What should we get started with?

davibarreira commented 4 years ago

@hsm207 , I haven't planned much, but at the moment I guess we could start by implementing some of the basic plots, such as 2 of the pull requests have already done. For example, there is already an implementation of histogram and lineplot. Each implementation has a version using the data as DataFrame, and another using Arrays, which allows the package to be independent of DataFrames.jl. So I guess we could continue on this line, implementing some other basic plots, such as barplots, trailplots, distplots, etc. There are many other things to think about, such as how to allow kwargs to functions, so we can pass attributes such as color, field types, markers, labels, etc.
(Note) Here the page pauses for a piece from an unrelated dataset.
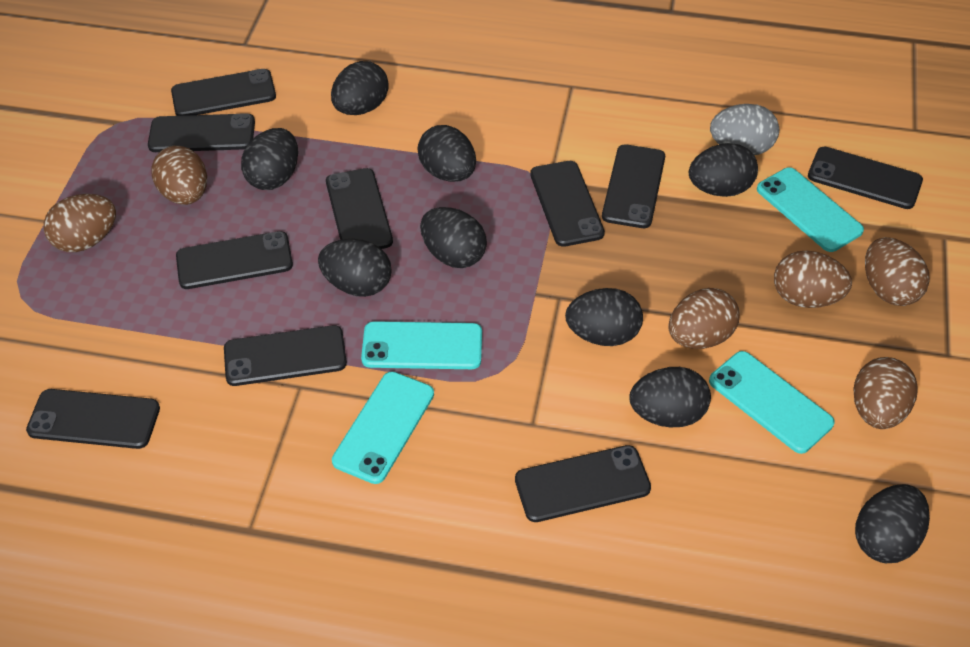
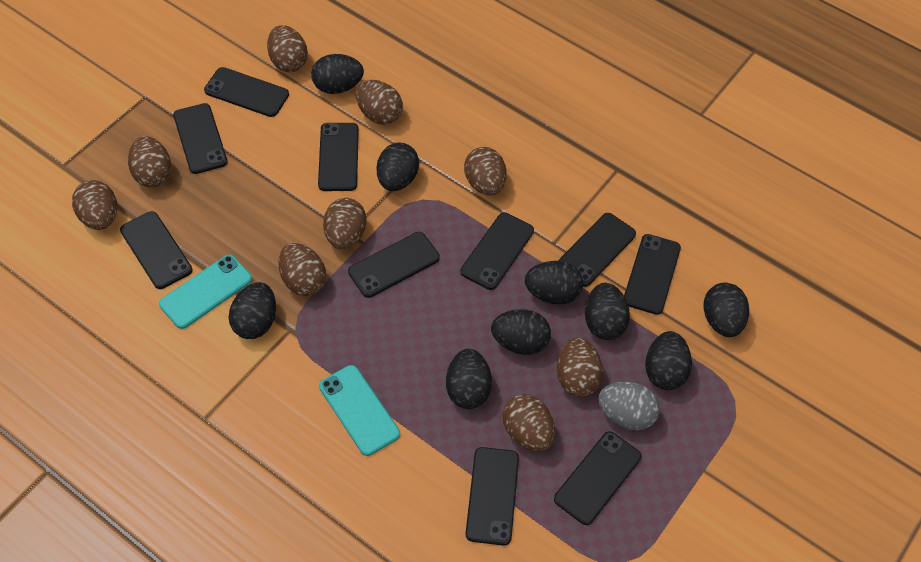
brown egg: 6 -> 9
turquoise phone: 4 -> 2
Later I will try to write down the list of things that I think would be cool to have in the package, and I'll share it in my fork, so we can have some sort of road map to start with.

davibarreira commented 3 years ago

Hey @davidanthoff , I've finally restarted working on QuickVega, and will shortly send a pull request with several contributions. I know that you didn't want to make the package dependent on DataFrames.jl, but I've encountered some issues (I'll clarify in the pull request), so for now some of my code does depend on DataFrames. I've decided to keep on going like this for now, but the code can be easily refactored later to be made independent of DataFrames. Although, now that DataFrames is in version 1.0, perhaps it's more stable and can become a dependence. What do you think? Cheers!

davidanthoff commented 3 years ago

Great to hear this and looking forward to the PR!

I think at this stage I'm primarily excited about any contribution to this package, and we can figure things like DataFrames.jl dependencies out as we go along.

davibarreira commented 3 years ago

The code is still very undocumented, so I'll be doing some due diligence, and then submit the pull request.